In 1992, Ruiz relocated to Lincoln, Nebraska, where he established Brighton Construction Company, specializing in affordable housing projects. Under his leadership, the company developed Liberty Village, a multicultural neighborhood. In 2006, the U.S. Department of Housing and Urban Development selected Brighton Construction to build the PATH Concept Home. In 2007, Liberty Village received the Innovation in Workforce Housing Award from the National Association of Home Builders (NAHB).

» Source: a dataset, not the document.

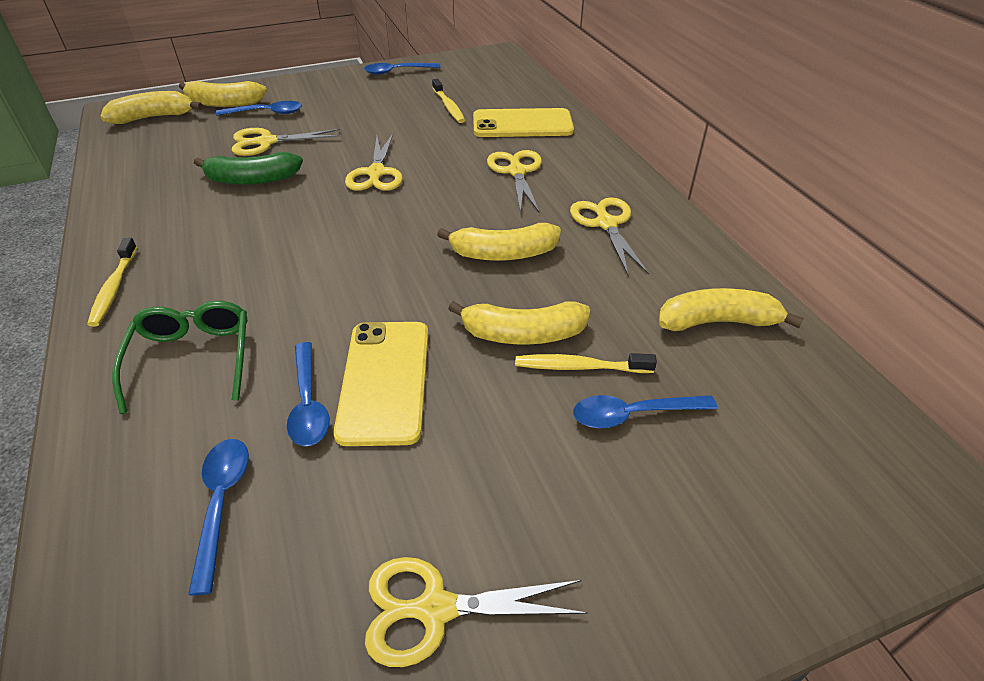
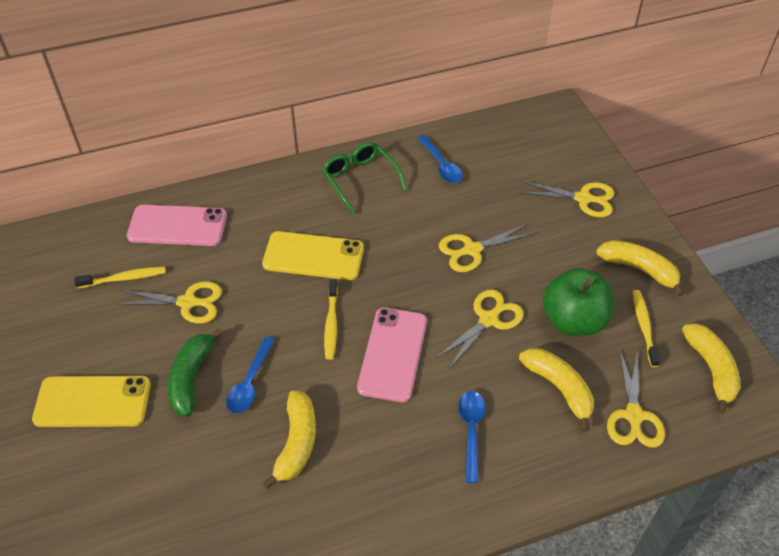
blue spoon: 5 -> 3
green apple: 0 -> 1
pink phone: 0 -> 2
yellow banana: 5 -> 4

Ruiz held various consulting and leadership roles throughout his career. He served as a consultant at the Vinyl Siding Institute starting in 2006 and worked as a commercial property inspector for SAS from 2009 to 2011. From 2011 to 2013, he was a board member and treasurer at Colorado CNU. In 2013, he moved to Ecuador to oversee a U.S.-Ecuadorian joint venture. He worked as director of sales for Latin America at VehSmart-VISTASPAC and later served as company president, facilitating telecommunications contracts with the Ecuadorian government. During this period, he developed two oceanfront neighborhoods in Santa Elena, Ecuador. In 2018, Ruiz returned to the United States, working in home construction and real estate sales in Vail Valley, Colorado, and Omaha, Nebraska. In 2019, he joined No Nonsense Housing as a project manager while managing development projects in Ecuador through a partnership with GeoBienes in Guayaquil.

== Publications ==

- Building an Affordable House: Trade Secrets to High-Value, Low-Cost Construction (Taunton Press, 2005)
- Affordable Remodel: How to Get Custom Results on Any Budget (The Taunton Press, 2007)
- Architectural Design for Traditional Neighborhoods (Vinyl Siding Institute, 2019)
- Architectural Polymers: Best Practices For Architectural Specifications (Vinyl Siding Institute, 2021)
- Shallow Foundation Design, Construction, and Repair (Building Affordable, 2021)
- Construction Details for Energy Code Compliance: Polymeric Cladding Over Continuous Insulation (Polymeric Exterior Products Association, 2024)
- Building an Affordable House, Second Edition: Trade Secrets to High-Value, Low-Cost Construction (The Taunton Press, 2024)
- Housing the Nation: Social Equity, Architecture, and the Future of Affordable Housing (Rizzoli, 2024)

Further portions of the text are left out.